Le drone Reaper, fabriqué par l’Américain General Atomics, est un drone de type MALE (moyenne altitude, longue endurance). Il est conçu pour des missions de surveillance et de frappes au sol, notamment à l’aide de ses missiles Hellfire, fabriqués par l’Américain Lockheed Martin. La France possède douze Reaper.

Face à la multiplication des drones dans les conflits, illustrée par les vagues de drones Shahed en Ukraine ou au Moyen-Orient, toutes les armées s’efforcent de renforcer leurs capacités de lutte contre les drones, afin de ne pas avoir à utiliser des missiles sophistiqués et coûteux contre des cibles valant quelques dizaines de milliers de dollars.

Modification des canons des Rafale à l’étude

Le Hellfire, conçu comme missile antichar, coûte environ une centaine de milliers de dollars l’unité, un montant similaire à celui d’un drone Shahed.
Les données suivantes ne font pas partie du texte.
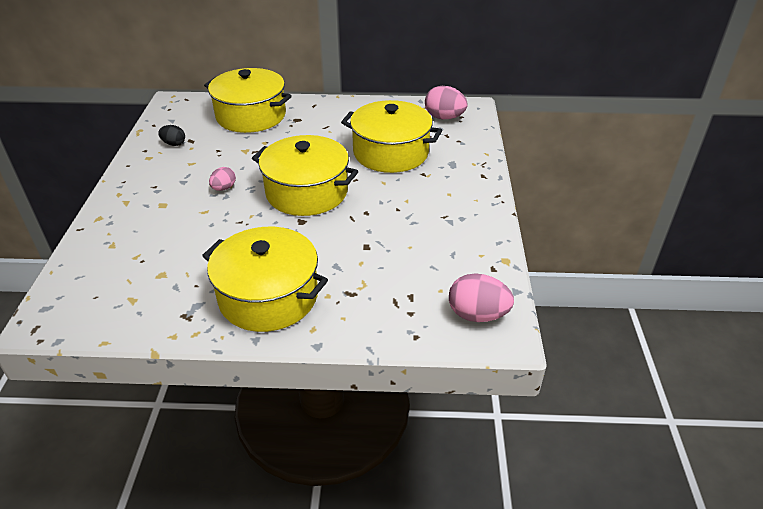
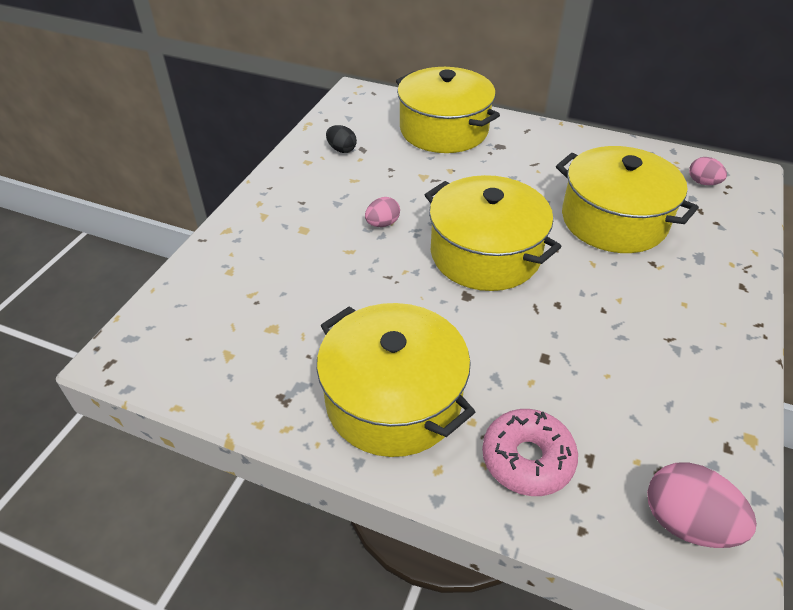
camera: 20 degrees right, 5 degrees up
(370, 307) = (527, 459): none -> pink donut
(444, 117) = (703, 182): pink egg -> pink egg, size x0.59

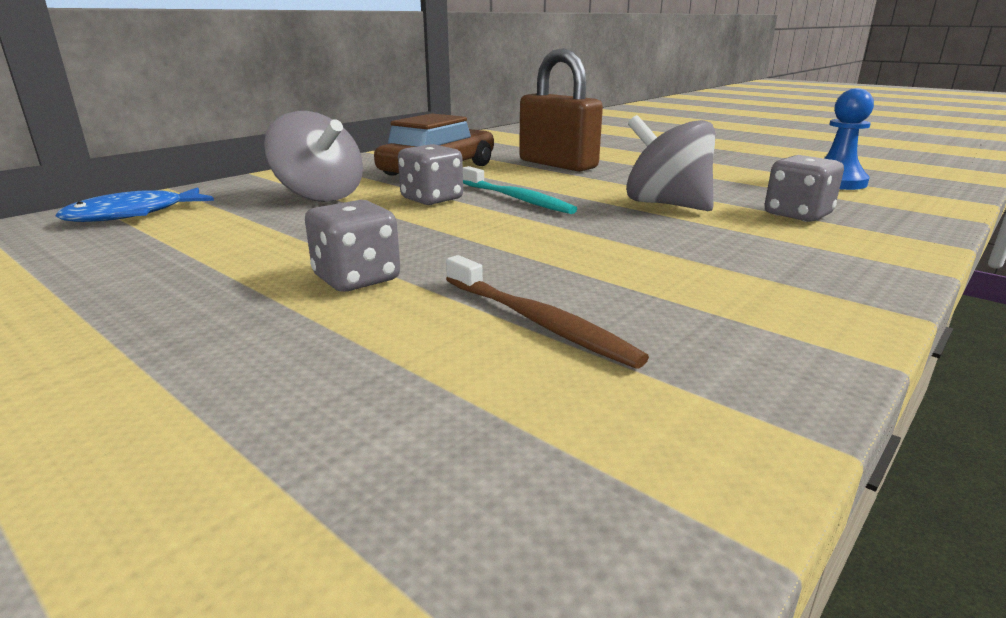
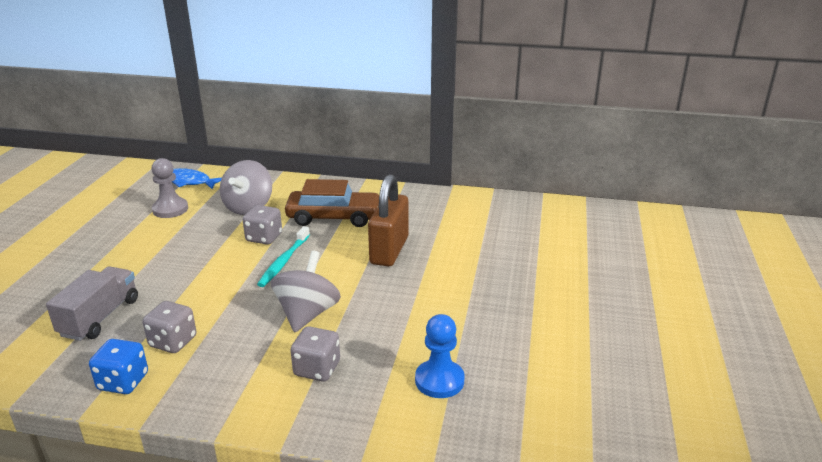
camera: 60 degrees right, 5 degrees up
(207, 235) = (170, 209): none -> grey pawn
(356, 279) = (131, 263): grey dice -> grey dice (173, 342)
(538, 322) = (100, 317): brown toothbrush -> grey truck
(790, 320) = (123, 382): none -> blue dice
Pour détruire ce type de drones, l’armée française utilise actuellement ses avions Rafale et leurs missiles Mica, côtés à plus de 600.000 euros. Plus de 70 missiles ont été tirés ces dernières semaines pour abattre des drones iraniens menaçant ses alliés émiratis.

L’armée dispose également d’hélicoptères de combat, tels que le Tigre avec son canon de 30 mm, ou le Fennec avec ses mitrailleuses, ainsi que de systèmes sol-air comme les SAMP/T ou le VL MICA, qui utilisent des missiles intercepteurs.

Dans sa stratégie d’adaptation, la France réalise plusieurs expérimentations pour renforcer ses capacités, notamment en envisageant de modifier les canons de 30 mm des Rafale afin de leur permettre de cibler des drones. Actuellement, ces canons sont réglés pour le combat aérien entre chasseurs et ne conviennent pas aux cibles très lentes comme les drones Shahed.